第4話 圭ノ味
圭「今日授業したところはここか。ここ通貨にまつわる歴史の話をしてたんだよー」
本当に楽しそうに話す。
それに授業の時にわくわく話す先生の時の雰囲気と違って、こっちの方がさらに無邪気になって可愛い。
でもなんでこんな物静かな私になんか、こんなマンツーマンで誘ってきたんだろう。
もっと他の生徒で可愛い子たくさんいるのに...。
もっと受け答えも彼の理想どおりに返せる女の子他にもいっぱいいるはずなのに...。
たまたま私が図書室に入ろうとしたから?
彼が楽しそうに話している内容がだんだんと、耳に入ってこなくなった。
そうだよね...。そうに決まってるよね。あの誘い方少し気を使ってるように見えたもん。
私が息を切らしてたから、困って間違えて誘っちゃったんだよ。うん。そうに決まってる。
じゃないと私となんか...。
圭「唯愛さん?」
彼が私の名前を呼んでくれたことで我に帰ってくる私。
唯愛「すっすみません」
心でたくさん嫌な事を思ってしまい、自然と口にでた。
圭「俺の方こそごめん。つい気づいたら夢中になって話しちゃってたよ。
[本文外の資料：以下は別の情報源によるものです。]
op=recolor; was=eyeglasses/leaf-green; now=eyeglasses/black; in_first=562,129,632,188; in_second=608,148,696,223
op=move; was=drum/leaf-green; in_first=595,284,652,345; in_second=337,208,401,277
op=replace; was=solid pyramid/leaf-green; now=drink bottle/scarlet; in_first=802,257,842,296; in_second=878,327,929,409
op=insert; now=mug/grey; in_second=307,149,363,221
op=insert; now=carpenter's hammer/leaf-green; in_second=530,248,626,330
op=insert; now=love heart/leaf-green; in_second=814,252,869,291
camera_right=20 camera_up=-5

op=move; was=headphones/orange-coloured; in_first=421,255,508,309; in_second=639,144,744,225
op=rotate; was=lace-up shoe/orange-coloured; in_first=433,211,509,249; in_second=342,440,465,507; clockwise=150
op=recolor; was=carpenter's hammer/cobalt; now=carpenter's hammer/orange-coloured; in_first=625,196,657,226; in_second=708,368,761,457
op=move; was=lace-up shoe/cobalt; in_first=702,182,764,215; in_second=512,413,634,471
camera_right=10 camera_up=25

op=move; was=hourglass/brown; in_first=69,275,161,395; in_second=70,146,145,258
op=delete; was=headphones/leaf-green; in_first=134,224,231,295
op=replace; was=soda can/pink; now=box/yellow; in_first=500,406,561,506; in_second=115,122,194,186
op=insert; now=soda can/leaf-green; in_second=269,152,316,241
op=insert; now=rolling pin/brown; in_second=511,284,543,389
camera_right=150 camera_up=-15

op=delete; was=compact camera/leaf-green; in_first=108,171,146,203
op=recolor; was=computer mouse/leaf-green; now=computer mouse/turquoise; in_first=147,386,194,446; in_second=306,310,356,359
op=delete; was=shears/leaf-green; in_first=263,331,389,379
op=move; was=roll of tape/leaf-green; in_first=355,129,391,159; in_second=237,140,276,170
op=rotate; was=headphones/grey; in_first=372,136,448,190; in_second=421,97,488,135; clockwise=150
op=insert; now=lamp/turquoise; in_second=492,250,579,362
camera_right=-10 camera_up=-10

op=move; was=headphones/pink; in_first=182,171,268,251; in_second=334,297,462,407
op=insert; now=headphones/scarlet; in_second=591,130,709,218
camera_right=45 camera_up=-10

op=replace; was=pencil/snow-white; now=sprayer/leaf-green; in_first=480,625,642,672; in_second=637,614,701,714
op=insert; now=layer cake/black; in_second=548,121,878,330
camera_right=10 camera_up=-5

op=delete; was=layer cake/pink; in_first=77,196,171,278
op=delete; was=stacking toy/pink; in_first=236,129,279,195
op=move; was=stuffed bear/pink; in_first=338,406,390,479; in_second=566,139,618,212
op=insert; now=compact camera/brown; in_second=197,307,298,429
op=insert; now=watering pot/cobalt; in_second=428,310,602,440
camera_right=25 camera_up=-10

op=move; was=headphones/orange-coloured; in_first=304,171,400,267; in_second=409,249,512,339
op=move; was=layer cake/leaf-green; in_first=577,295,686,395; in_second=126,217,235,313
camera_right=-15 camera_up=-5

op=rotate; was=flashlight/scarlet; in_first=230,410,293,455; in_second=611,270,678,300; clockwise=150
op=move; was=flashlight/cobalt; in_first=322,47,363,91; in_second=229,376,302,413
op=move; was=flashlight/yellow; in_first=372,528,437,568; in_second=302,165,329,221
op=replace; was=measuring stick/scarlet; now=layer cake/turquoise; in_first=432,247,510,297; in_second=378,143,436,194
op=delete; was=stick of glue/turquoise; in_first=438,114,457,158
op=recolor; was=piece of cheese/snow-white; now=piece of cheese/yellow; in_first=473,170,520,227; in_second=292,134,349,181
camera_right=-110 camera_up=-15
」
唯愛「いえいえ。私の方こそ。」
「でも私、先生のそうゆうとこ好きです!」
................................。
つい口に出していってしまった。
こんなこと言うつもりなんてなかったのに。なんで?
私の心の中の何かが、私の感情を湧きだたせたのだろう。
好きって言葉、まだ産まれてから一度も言ったことなんてないのに。
せっかく、3重に赤くなっていた顔が通常に戻りつつあったのに、また再度さっきよりも赤くなった。
それに全身も熱い。
するとその時。
ふと、あの香りが私の方になびいてきて、その直後、そっと私の唇に全身溶けてしまいそうになるくらいの柔らかい"なにか"が触れてきた。
一瞬で全身の力が抜けてしまった私。
圭にキスをされたのだ。
人生初めてのキス。
私は気づけば彼に一目惚れしていたのだ。
本当に本当に幸せなこと。
こんなことされて。
嬉しい。
嬉しいけど...。
でもなんで私...?
なんで急に...?
でも私の好きな人...。
この香りと彼の味...。
その後も私は圭のリードに何もできず、ただただ彼に身を任せた。
優しいキス。優しく抱きしめるその彼の腕。
夕陽も半分沈み、オレンジ色に広がった空の向こうで太陽は、身を任せている私を見てあのときどう思っていたのだろうか。